To talk about technologies is to talk about data. Discussions on global political positioning and economic competitiveness are intrinsically related to data. However, this departure point –the founding asset of other applications, is often overlooked. Data is a geopolitical and foreign policy dimension by itself.
The European Union has identified China as a cooperation partner, an economic competitor in the pursuit of technological leadership, and a systemic rival promoting alternative models of governance. The EU has turned into a pragmatic, topic-based, flexible approach to China. With regards to data, the European Commission’s President, von der Leyen, announced, in the aftermath of the EU-China virtual summit –held in September 2020–, common agreement on forced technology transfer, but still to be done in two paramount areas: market access and sustainable development. Data plays a major role in all these domains.

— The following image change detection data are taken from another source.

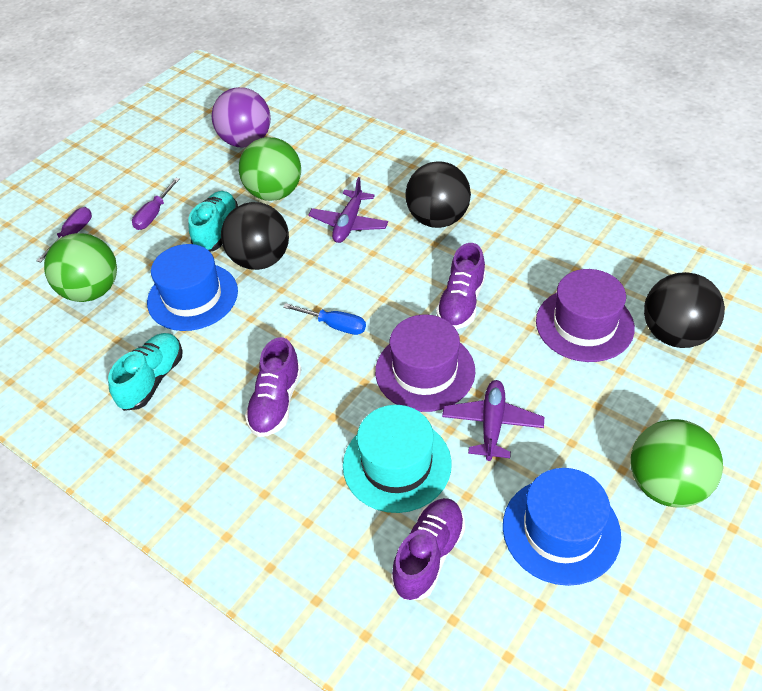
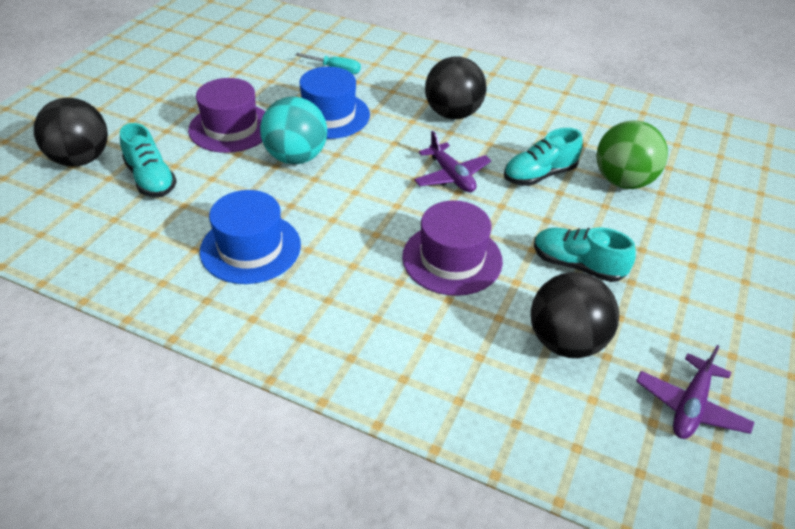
blue screwdriver: 1 -> 0
green ball: 3 -> 1
purple ball: 1 -> 0
purple screwdriver: 2 -> 0
purple shoe: 3 -> 0
turquoise ball: 0 -> 1
turquoise hat: 1 -> 0
turquoise screwdriver: 0 -> 1
turquoise shoe: 2 -> 3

Dissent in data governance approaches
The European Union released its first-ever European Data Strategy in February 2020. Under the motto of searching for a single framework for the design, management, access, use, and sharing of data, the EU ambitions to build up a European data common market with reused, interoperable, and replicable data (pooling and sharing) across all strategic sectors. Data would certainly improve EU’s both internal and external competitiveness: through renewed innovation ecosystems –such as the 5G European Corridors for driverless vehicles and precision agriculture–, an adapted European Industrial Policy; or by becoming a trustworthy partner worldwide at data standardisation bodies or when deciding on data cross-border flows market value.
China announced, in September 2020, its Global Data Security Initiative: an attempt to introduce an alternative to the Western-led rules-based order on data governance –although the EU and the United States often differ with each other on personal data access and data-based surveillance usages. This China’s proposal went unnoticed by an important number of media, but its relevance cannot be questioned. It prioritises the guarantee for an open, secure, and stable global supply chain, and at the same time it opposes abusing ICT to conduct mass surveillance against other States and promotes the respect to the State’s sovereignty.
Regardless of the explicitly mentioned support of multilateralism, still the EU labels China’s data governance approach as constraining and limiting. First, China regulates personal and non-personal data processing through the conflation of disjointed and sector-specific laws and regulations. China has articulated three documents: the 2017 Cybersecurity Law –which might be the European GDPR’s equivalent; it is not strictly related to data though–, the Data Cross-Border Transfer Security Evaluation Measures, and the Transfer Security Assessment Guidelines. The EU rather centralises data governance under a single strategy, alongside the legal GDPR backdrop.
Second, China’s data localisation requirement is not favourably seen in the EU. De-facto existed from early 1990s, it was formalised in the 2017 Cybersecurity Law. It obliges all businesses operating within China to store all “significant data” on servers located inside the country. If a certain company needs to transfer data outside the country for business purposes, the government conducts a security assessment whose concepts and requisites remain vague –“public interest”, “economic development”, “essential livelihood”, thus triggering the decision to be political rather than purely legal-based.
The competition over the global data governance approach has been materialised through the “personification of public figures”. In the European Commission, data governance institutional architecture is pluralistic: from Directorate-General, such as Communications Network, Content and Technology, Competition, and Research and Innovation, to Service Departments such as Foreign Policy Instruments. On the contrary, China’s form of proceeding is rather centralised under the Internet Information and Security Management Leading Group, which is in turn led by the President Xi Jinping. While in China there is a single figure –the President–, in the European Commission there are two main Commissioners in charge of this topic: Margrethe Vestager, for Competition; and Thierry Bréton, for the Single Market. However, they do not always share the same vision on how to regulate larger technology companies. This might likely slow down the EU’s decision-making on how to overcome the explicitly declared unfair competition which the EU suffers when trying to access China’s market.
Power tools: beyond regulation
Data geopolitics is undeniable. China’s top priority on digital connectivity is the backbone of its Digital Silk Road: the expansion of its Internet infrastructure, its e-commerce model, and its data standardisation rules for technology transfer. As of 2019, China has invested more than 80 billion dollars in digital projects, including optic fibre cables agreements through Russia and Iran, and data centres in Sub-Saharan African countries. The United States disputes China’s data governance approach by means of the World Trade Organisation –by arguing that China violates free trade clauses–, but China still continues to take gain positions in the highest spheres of decision-making at the International Telecommunications Union or the UN Industrial Development Organisation.
The European Union understands that, to be a major player at the global arena, it needs to build up its own data governance approach. The EU is moving forward in this regard –and effectively through regulations–, but it is not enough. The EU needs to promote an own line of technology diplomacy, reduce the labour division between the EEAS and Member States, and design a EU’s Special Representative for Global Digital Affairs. Only then will the EU be able to “speak the language of power”.